Every day, millions of gallons of fuel are lost to a few centimeter wide layer of air. The culprit is the boundary layer, tiny vortices swirling across the surface of every airplane wing and car body moving through the air. Although engineers have steadily slashed aerodynamic friction by slimming down the profile of today’s vehicles, researchers still come up short when it comes to the boundary layer.
This zone of chaotic fluid motion, reports the journal Science, has been virtually impossible to fully understand, predict, or even measure. Legendary Nobel Prize-winning physicist Richard Feynman to call turbulence “the most important unsolved problem of classical physics.”
Now supercomputers are turning this invisible layer, just a few centimeters thick, into a more predictable science promising to slash billions of dollars off fuel costs by lowering drag. The computing muscle has emerged to calculate the billions of interactions between a moving surface and the surrounding fluid allowing researchers to run virtual experiments on the aerodynamics of wind turbines (at the National Renewable Energy Lab) or the drag acting on a plane’s wing.

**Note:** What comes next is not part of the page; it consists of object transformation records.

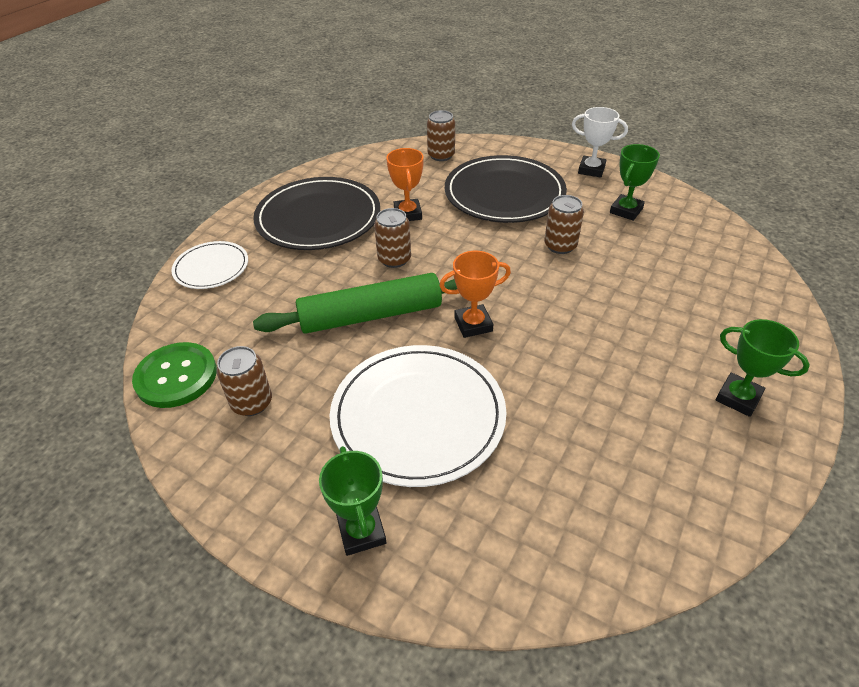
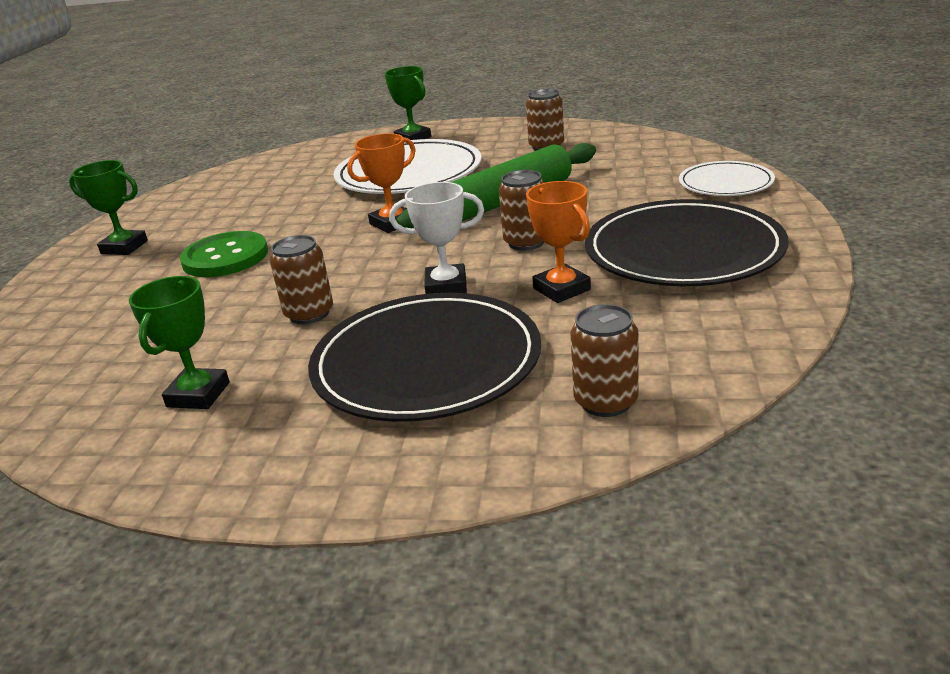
camera: 160 degrees right, 15 degrees down
(176, 376) = (626, 139): green button -> green button (225, 257)
(591, 170) = (261, 466): white trophy -> white trophy (446, 286)

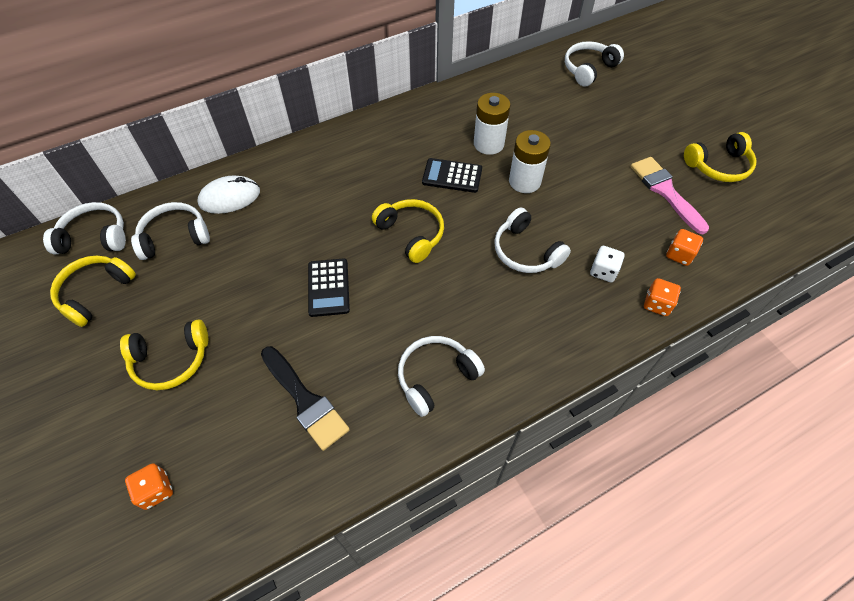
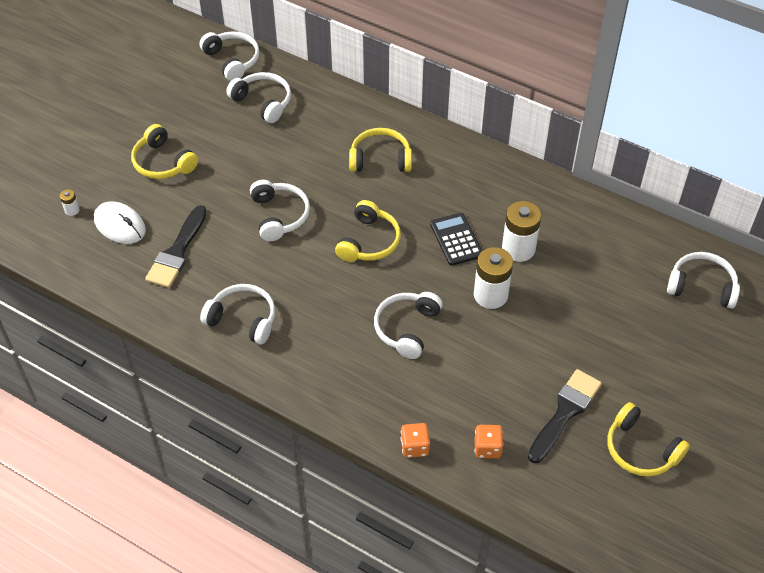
camera: 60 degrees right, 5 degrees down
(95, 293) = (188, 91): yellow headphones -> yellow headphones (380, 159)
(156, 490) = (72, 210): orange dice -> white battery
(230, 197) = (322, 110): white mouse -> white mouse (120, 225)
(328, 287) = (279, 215): black calculator -> white headphones
(603, 271) = (424, 394): white dice -> none
(665, 191) = (565, 412): pink brush -> black brush

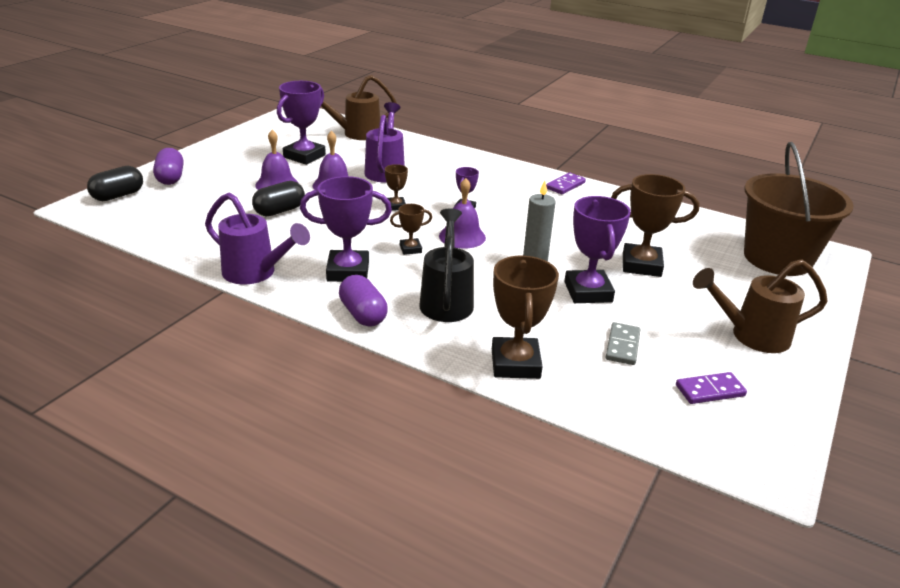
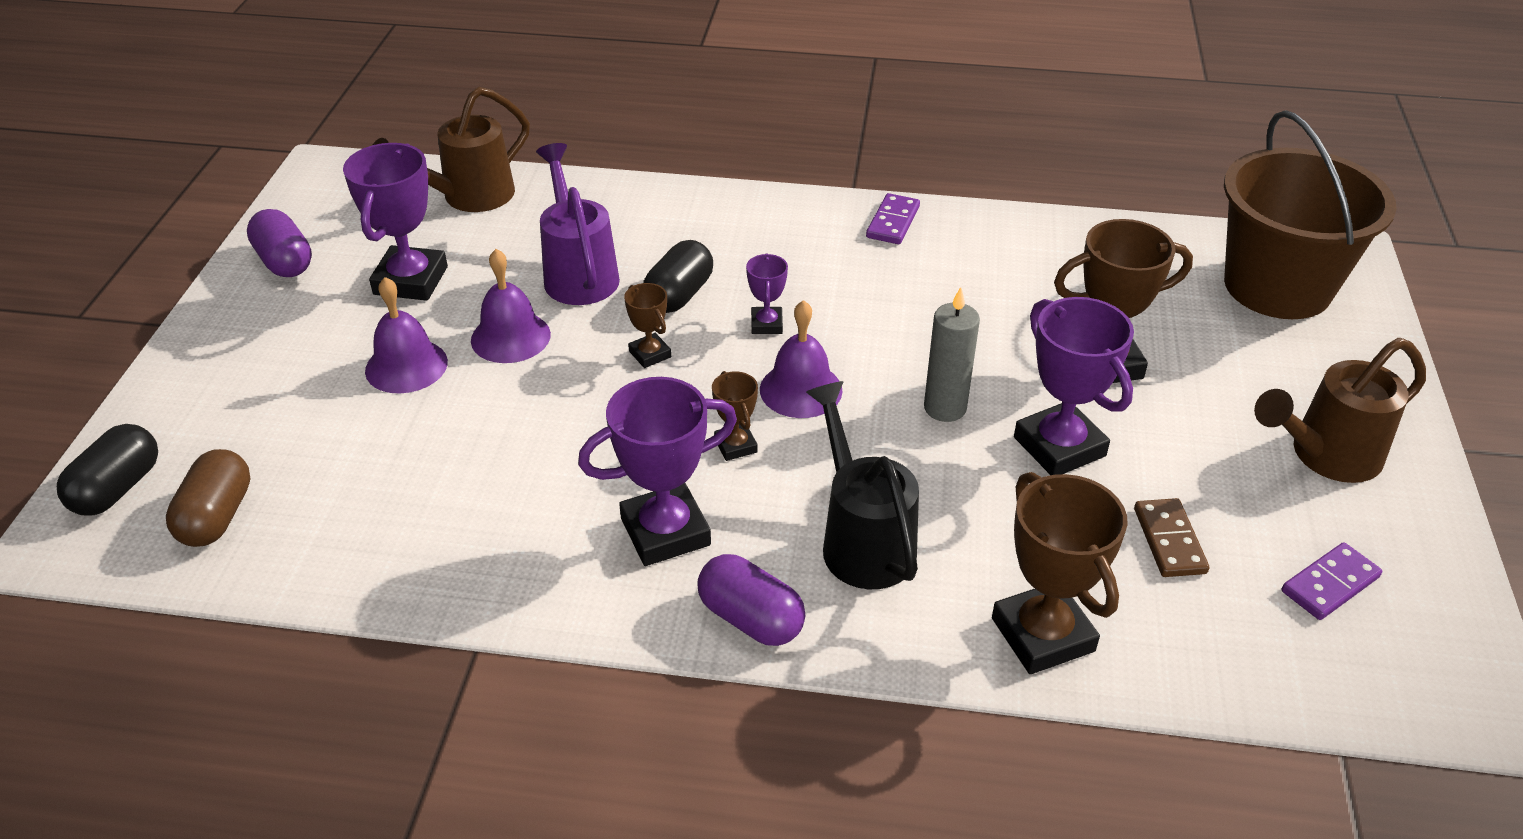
camera: 20 degrees left, 10 degrees up
(150, 215) = (217, 516): none -> brown capsule
(170, 178) = (191, 411): purple capsule -> purple capsule (284, 261)
(256, 273) = (511, 591): purple watering can -> none
(279, 211) = (454, 429): black capsule -> black capsule (679, 295)
(410, 249) = (735, 446): brown trophy -> brown trophy turned 75 degrees counterclockwise
(622, 346) = (1169, 541): grey domino -> brown domino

At Australia’s Monash University, two supercomputers — the Multi-modal Australian Sciences Imaging and Visualisation Environment (MASSIVE) and the National Computational Infrastructure in Canberra — are visualizing the patterns and structures in the swirling air by applying massive computing power to the thin layer of turbulence. The results suggest the boundary layer is unpredictable, but not random, says Professor Julio Soria, the director of the Laboratory for Turbulence Research in Aerospace and Combustion.
“We are trying to understand the turbulent boundary layer–the region right next to objects’ surfaces that causes drag on aeroplanes, ships, trains, trucks–all vehicles–as well as the resistance to flow of water, oil and gas in pipes” said Soria in a release. “Now we have better technology, we’re seeing phenomena that we couldn’t see before, and so didn’t account for. As we delve deeper into the structure of the turbulent boundary layer, we find effects that we didn’t even consider.”
The ultimate goal is to uncover ways to manipulate the boundary layer, reduce drag and increase aerodynamic efficiency. The potential benefits are enormous. Reducing drag by even a few percentage points would slash billions of dollars off fuel costs, says Soria, citing Airbus’ statistics. Many of the same principles are already being used to design America’s Cup racing yachts and the movement of blood movement through artificial hearts, reports Scientific American.
Flying through the skies may be next.